Die Summe des Stipendiums gliedert sich in 3.500€ für Übernachtung inkl. Vollverpflegung in der Akademie und in ein Preisgeld in Höhe von 1.500€ bei Einreichung des Werkes beim Lohorchester Sondershausen. Über dessen Annahme und Aufführung entscheidet der GMD des Lohorchesters.

Über die Auswahl der Kandidaten entscheidet eine Jury unter Vorsitz des Direktors der Landesmusikakademie.

Die Zusage zur Teilnahme verpflichtet den Stipendiaten, spätestens nach Ablauf der drei Monate das Werk beim Lohorchester einzureichen. Die Herstellung des Orchestermaterials wird vom Stipendiaten erwartet. Die GEMA-Gebühren sowie die Bewerbung der Aufführung im Rahmen der Sinfoniekonzertreihe übernimmt die Theater Nordhausen / Loh-Orchester GmbH.

Von den Stipendiaten wird erwartet, dass sie in angemessenen Abständen vom Stand ihrer Arbeit berichten und sich in das Kulturleben der Stadt Sondershausen aktiv einbringen.

Kontakt: Thüringer Landesmusikakademie Sondershausen e.V.
Telefon: 0 36 32 / 666 280
Fax: 0 36 32 / 666 282 5
99706 Sondershausen, Lohberg 11
info@landesmusikakademie-sondershausen.de

 

Weimarer Frühjahrstage für zeitgenössische Musik
 

Die 13. Weimarer Frühjahrstage für zeitgenössische Musik finden vom 11.-15. April 2012 statt.

Auch in diesem Jahr bieten die Weimarer Frühjahrstage ein abwechslungsreiches Programm, welches von Workshops über Orchester-, Jazz- und Kammermusik bis hin zu Vorträgen und Filmen reicht.

Der Festivalfokus liegt jedoch auf dem Bereich Videokunst. So wurde der Kompositionswettbewerb im Bereich Kammermusik zu einem Kunstvideo ausgeschrieben und "Music Reflexion" - ein multimediales europäisches Projekt der Staatsphilharmonie Timisoara (Rumänien) unter Leitung von Walter Hilgers nach Weimar eingeladen.

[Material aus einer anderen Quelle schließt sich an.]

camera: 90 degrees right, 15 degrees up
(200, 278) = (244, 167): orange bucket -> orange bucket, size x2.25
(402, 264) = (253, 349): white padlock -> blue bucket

Ein besonderer Höhepunkt wird auch das gemeinsame Konzert des Landesjugendensembles für Neue Musik Thüringen mit dem 2011 neugegründeten Jugendensemble für junge Musik Basel unter Leitung des Schweizer Violinenvirtuosen Egidius Streiff sein.

www.via-nova-ev.de

 

"KLANG - RAUSCH - ORGEL"
 startet in Erfurter Michaeliskirche
 

Die 2009 unter dem Titel "KLANG - RAUSCH - ORGEL"  gestartete Konzertreihe, die sich in verschiedenen Orten Thüringens speziell experimenteller Orgelmusik widmet, wird auch 2012 fortgesetzt. Der Auftaktabend findet am Freitag, 27. April, um 20.30 Uhr in der Michaeliskirche Erfurt mit Michael  von Hintzenstern (Weimar) an der Compenius-Rühle Orgel statt. Er ist als Angebot gedacht, sich zu nächtlicher Stunde in der durch Kerzen illuminierten Kirche neuen Erlebniswelten  zu öffnen. Dabei geht es vor allem um geheimnisvoll changierende Orgelklänge, die mit halb gezogenen Registern erzeugt werden.

Im Zentrum steht anlässlich seines 100. Geburtstages ein Abschnitt aus John Cages Komposition "As Slow As Possible" (so langsam wie möglich), die in der Halberstädter St.-Burchardi-Kirche seit Beginn des neuen Jahrtausends in einer "Langzeitversion" mit einer Gesamtdauer von 639 Jahren realisiert wird. Außerdem erklingen „Verkürzung“ aus Karlheinz Stockhausens Zyklus "Für kommende Zeiten" sowie Improvisationen von Michael von Hintzenstern.

Die Ev. Stadtmission Erfurt und die Klang Projekte Weimar e.V. laden zu diesem Konzert herzlich ein. Der Eintritt ist frei - um eine Spende wird gebeten. In weiteren Konzerten an der Liszt-Orgel in Denstedt (bei Weimar) kommt am 16. Mai (20 Uhr) und 16. Juni (17 Uhr) eine eigens angeschaffte Winddrossel zum Einsatz, mit deren Hilfe der Orgelklang zum Fließen gebracht werden kann. Es musizieren Domenik Susteck (Kunststation Sankt Peter, Köln) und Michael von Hintzenstern (Weimar).